Does pcap_breakloop() flushes packets in the packet buffer before pcap_loop() returns? - libpcap

I have a library which uses libpcap to capture packets. I'm using pcap_loop() in a dedicated thread for the capture and pcap_breakloop() to stop the capture.
The packet buffer timeout is set to 500ms.
In some rare cases I am missing the last packets that my application sends before calling pcap_breakloop().
Reading the libpcap documentation I ended up wondering if the packet loss is related to the packet buffer timeout. The documentation says:
packets are not delivered as soon as they arrive, but are delivered after a short delay (called a "packet buffer timeout")
What happens if pcap_breakloop() is called during this delay ? Are the packets in the buffer passed to the callback or are they dropped before pcap_loop() returns ?
I was unable to find the answer in the documentation.

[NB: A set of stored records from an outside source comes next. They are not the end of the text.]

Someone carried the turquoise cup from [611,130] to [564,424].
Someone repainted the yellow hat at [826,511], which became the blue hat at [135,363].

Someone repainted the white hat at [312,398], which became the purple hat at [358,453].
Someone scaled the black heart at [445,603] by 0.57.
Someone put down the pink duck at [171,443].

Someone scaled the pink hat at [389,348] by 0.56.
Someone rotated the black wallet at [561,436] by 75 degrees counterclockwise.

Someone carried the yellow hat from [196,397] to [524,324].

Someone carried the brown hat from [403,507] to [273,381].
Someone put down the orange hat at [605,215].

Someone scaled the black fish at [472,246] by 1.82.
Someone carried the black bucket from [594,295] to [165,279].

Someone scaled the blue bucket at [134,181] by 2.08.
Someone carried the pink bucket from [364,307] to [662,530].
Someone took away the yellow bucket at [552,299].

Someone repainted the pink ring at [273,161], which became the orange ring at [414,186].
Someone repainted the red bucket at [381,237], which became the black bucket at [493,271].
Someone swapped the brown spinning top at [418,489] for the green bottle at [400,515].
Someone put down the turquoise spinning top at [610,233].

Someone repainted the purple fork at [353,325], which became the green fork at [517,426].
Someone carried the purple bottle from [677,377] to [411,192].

Are the packets in the buffer passed to the callback
No.
or are they dropped before pcap_loop() returns ?
Yes. In capture mechanisms that buffer packets in kernel code and deliver them only when the buffer fills up or the timeout expires pcap_breakloop() doesn't force the packets to be delivered.
For some of those capture mechanisms there might be a way to force the timeout to, in effect, expire, but I don't know of any documented way to do that with Linux PF_PACKET sockets, BPF, or WinPcap/Npcap NPF.
Update, giving more details:
On Linux and Windows, pcap_breakloop() attempt to wake up anything that's blocked waiting for packets on the same pcap_t.
On Linux, this is implemented by having the poll() call in libpcap block on both the PF_PACKET socket being used for capturing and on an "event" descriptor; pcap_breakloop() causes the "event" descriptor to supply an event, so that the poll() wakes up even if there are no packets to pick up from the socket yet. That does not force the current chunk in the buffer (memory shared between the kernel and userland code) to be assigned to userland, so they're not provided to the caller of libpcap.
On Windows, with Npcap, an "event object" is used by the driver and Packet32 library (the libpcap part of Npcap calls routines in the Packet32 library) to allow the library to block waiting for packets and the driver to wake the library up when packets are available. pcap_breakloop() does a SetEvent() call on the handle for that object, which forces userland code waiting for packets to wake up; it then tries to read from the device. I'd have to spend more time looking at the driver code to see whether, if there are be buffered-but-not-delivered packets at that point, they will be delivered.
On all other platforms, pcap_breakloop() does not deliver a wakeup, as the capture mechanism either does no buffering or provides no mechanism to force a wakeup, so:
if no buffering is done, there's no packet buffer to flush;
if there's a timeout, code blocked on a read will be woken up when the timeout expires, and that buffer will be delivered to userland;
if there's no timeout, code blocked on a read could be blocked for an indefinite period of time.
The ideal situation would be if the capture mechanism provided, on all platforms that do buffering, a way for userland code to force the current buffer to be delivered, and thus to cause a wakeup. That would require changes to the NPF driver and Packet32 library in Npcap, and would require kernel changes in Linux, *BSD, macOS, Solaris, and AIX.
Update 2:
Note also that "break loop" means break out of the loop immediately, so even if all of the above were done, when the loop is exited, there might be packets remaining in libpcap's userland buffer. If you want those packets - even though, by calling pcap_breakloop(), you told libpcap "stop giving me packets" - you'll have put the pcap_t in non-blocking mode and call pcap_dispatch() to drain the userland buffer. (That won't drain the kernel buffer.)

Related

libpcap: which platforms support packet buffer timeout via pcap_set_timeout()?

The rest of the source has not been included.